大数据数仓之报表开发
1. 背景
- 在大数据开发中,主要的数据分析目的可以分为2类。一类是基于历史数据(就算是实时数仓,接收到数据的时候,其实也已经是历史数据了)做数据规律或者结果提取;一类是基于历史数据,训练模型,做未来数据预测或者分类等。
- 如果是前者,基于已有数据做数据规律和数据结果提取,这时候就可以称之为报表开发。
- 参考神策系统,报表开发可以划分固定维度报表开发,一定维度*组合报表开发,*维度报表开发。
- 固定维度报表开发,一般是一些固定指标,但会加一些固定维度,典型的如年,月,日等
- 一定维度内自定义组合分析
- 灵活自定义分析
2. 报表分类
- 从上述描述中可以看到,报表从数据维度和计算难度来看,可以分为3大类
- 固定报表,如果是离线数仓场景,很多时候使用hive,或者spark,或者mapreduce程序,结合脚本定时(一般是每天定时任务滚动计算)执行,就可以将这些指标计算出来。
注意,数仓一般会做分层处理,一般都是将原始数据处理后放入ODS层,ODS层数据处理之后放入DWD层,DWS层结果一般从DWD计算而来。所以整个数据流是有先后顺序的 - 一定维度内组合报表,也就是典型的cube。
- 可以使用hive 的三个语法
with cube
grouping sets
roll up
但注意,这三个语法其实在实际开发中,维度过多时,实际使用并不友好。并且计算之后的结果还需要想办法放到HBase或者mysql来方便外部的快速结果查询
- 可以使用现有工具,druid或者kylin
kylin是纯粹的预计算框架,当设定好需要计算的cube,设定好需要计算的维度组合之后,结合kylin的rest api或者jdbc接口,可以让kylin做每日滚动计算。kylin还会自己把计算后结果放入HBase中(hbase可以提供亚秒级别的数据访问,不过需要基于rowkey或者索引查询);
druid 则有轻度预先聚合,对数据查询也有加速效果
- 灵活自定义查询,也叫即席查询
- 即席查询要求有很强的计算性能,因为没有做预计算或者预聚合,数据量大时,需要有很强的计算性能才能满足即席查询的秒级要求。

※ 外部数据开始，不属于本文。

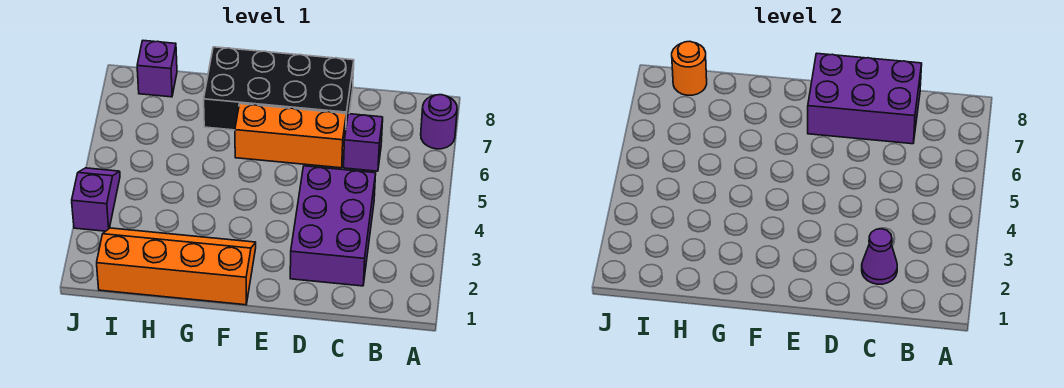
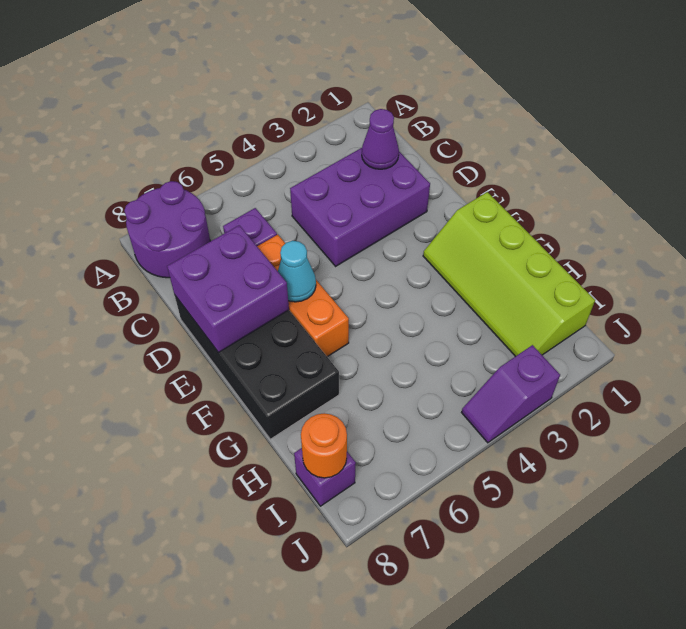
purple round brick A7 level 1 -> purple round brick A7:B8 level 1
purple brick C7:E8 level 2 -> purple brick D7:E8 level 2
none -> cyan cone E6 level 2
orange slope F1:I2 level 1 top 1 -> lime slope F1:I2 level 1 top 1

- 神策使用的方案是impala,但应对大量数据的计算,还是会受限于impala本身的限制。据说内部其实也做了很多优化,思路包括一定的预聚合和预计算等,所以神策在国内其实属于领头羊地位,属于独角兽
- presto属于后起之秀,虽然社区内划分了2个分支,但不影响使用。presto的计算性能其实弱于impala,但结合presto的内存表,性能会有很大提升,就是对内存占用以及数据体量会有一些要求。
并且,presto的社区活跃很多,版本迭代快速。有大公司支持,个人人为性能超越impala是预期内的事情。